E é exactamente aqui que está a diferença: conseguir ter a percepção de que o mundo não é nosso. O planeta não é um espaço à nossa disposição - nós, humanos, os supostos reis da criação.
Reis seríamos se nos déssemos conta que a nossa própria existência nos mata.

E só se aí chegarmos conseguiremos ganhar balanço para mudar as atitudes e trabalhar para o verdadeiro bem comum - que não é o bem comum aos Homens. Não. É o bem comum a todas as espécies que partilham esta bola azul connosco. Que não pára de rodar, por muito que nos julguemos no direito divino de tudo dominar- sem nos apercebermos da nossa ridícula pequenez. 

Reduzamos a ambição com que olhamos para o nosso planeta, deixemos de lado aquela exploração mineira, esqueçamos a multiplicação e a expansão daquele negócio para outros continentes, exploremos sim o nosso país, as nossas vizinhanças, deixando de lado o avião, boicotemos mesmo o avião!

Reduzamos a nossa presença às áreas que já condenámos, as grandes cidades.

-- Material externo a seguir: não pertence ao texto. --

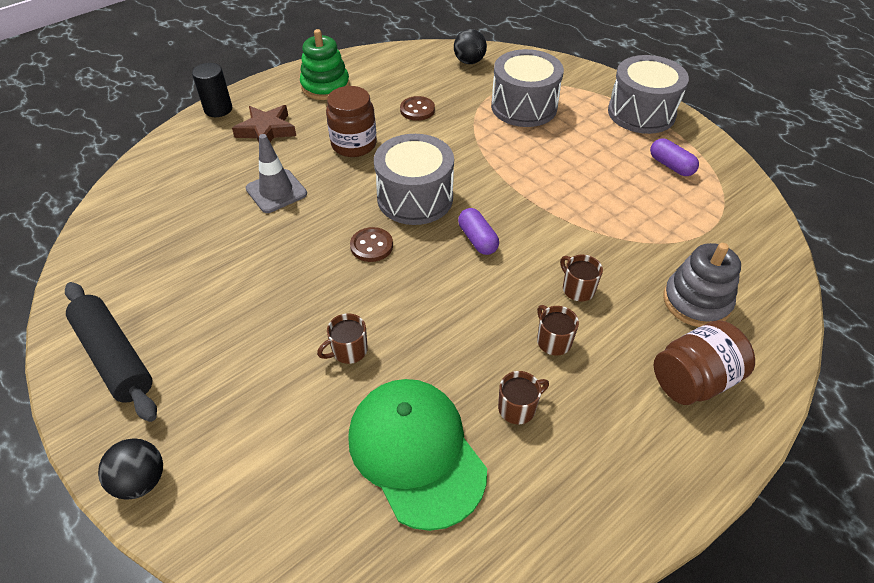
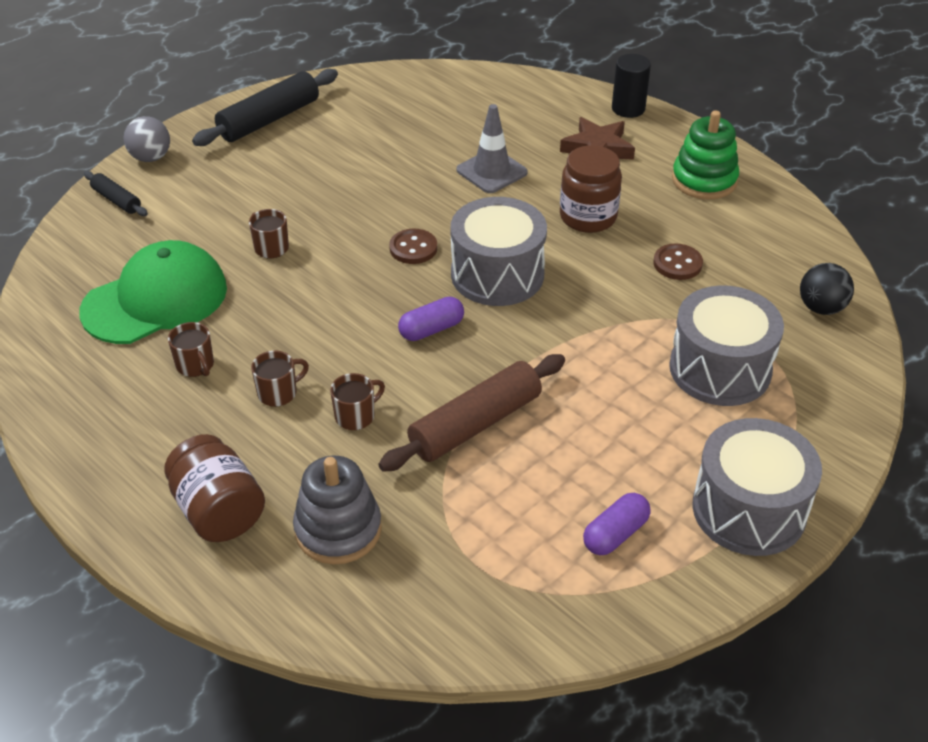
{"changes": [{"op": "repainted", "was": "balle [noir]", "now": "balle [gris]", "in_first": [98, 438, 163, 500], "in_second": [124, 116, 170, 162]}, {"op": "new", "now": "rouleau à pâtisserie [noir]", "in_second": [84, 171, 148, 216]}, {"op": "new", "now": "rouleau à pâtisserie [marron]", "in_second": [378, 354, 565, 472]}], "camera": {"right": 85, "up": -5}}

Devolvamos à natureza as áreas onde ainda tal é possível, isolemos as áreas intocadas. Isolemo-nos. Isolemo-nos como o vírus que somos e tentemos salvar verdadeiramente aquilo que nos dá vida: o planeta Terra e todas as espécies inocentes que, de uma forma ou de outra, sacrificamos no altar das nossas vaidades, seja a vaidade o prazer de usar um casaco de pele ou atravessar meio mundo de avião para carimbar um passaporte e dizer "eu vivi". Vivi porque viajei.

Não.

Viver é isso apenas. Viver. Diz-se que quem viaja vive. Mas quem viaja, hoje, vive mas tantos viajam de igual modo, que todos viajando matam.

O mundo acelerou, as viagens multiplicaram-se, a ocupação do território expandiu-se como um fogo que tudo acabará por consumir, e essas viagens mais não servirão que para assistir à verdadeira Terra queimada. Queimada pela nossa estupidez de tudo querer.

Poderá haver quem então continue a olhar para o mundo como uma tela.
Mas então uma tela em tons de negro.

Ou podemos, todos, pintá-la em tons de verde, com muito azul, e sobretudo muita vida. Vida para além de nós, humanos, que apenas estamos aqui de passagem. Mas uma passagem com uma factura bastante pesada...

Sejamos artistas. E apreciemos. E procuremos olhar para nós mesmos como iguais, como parte de um todo onde não somos mais que uma peça. Uma peça descartável. Cientes de um tempo em que nesta Terra o Homem seja apenas um episódio longínquo.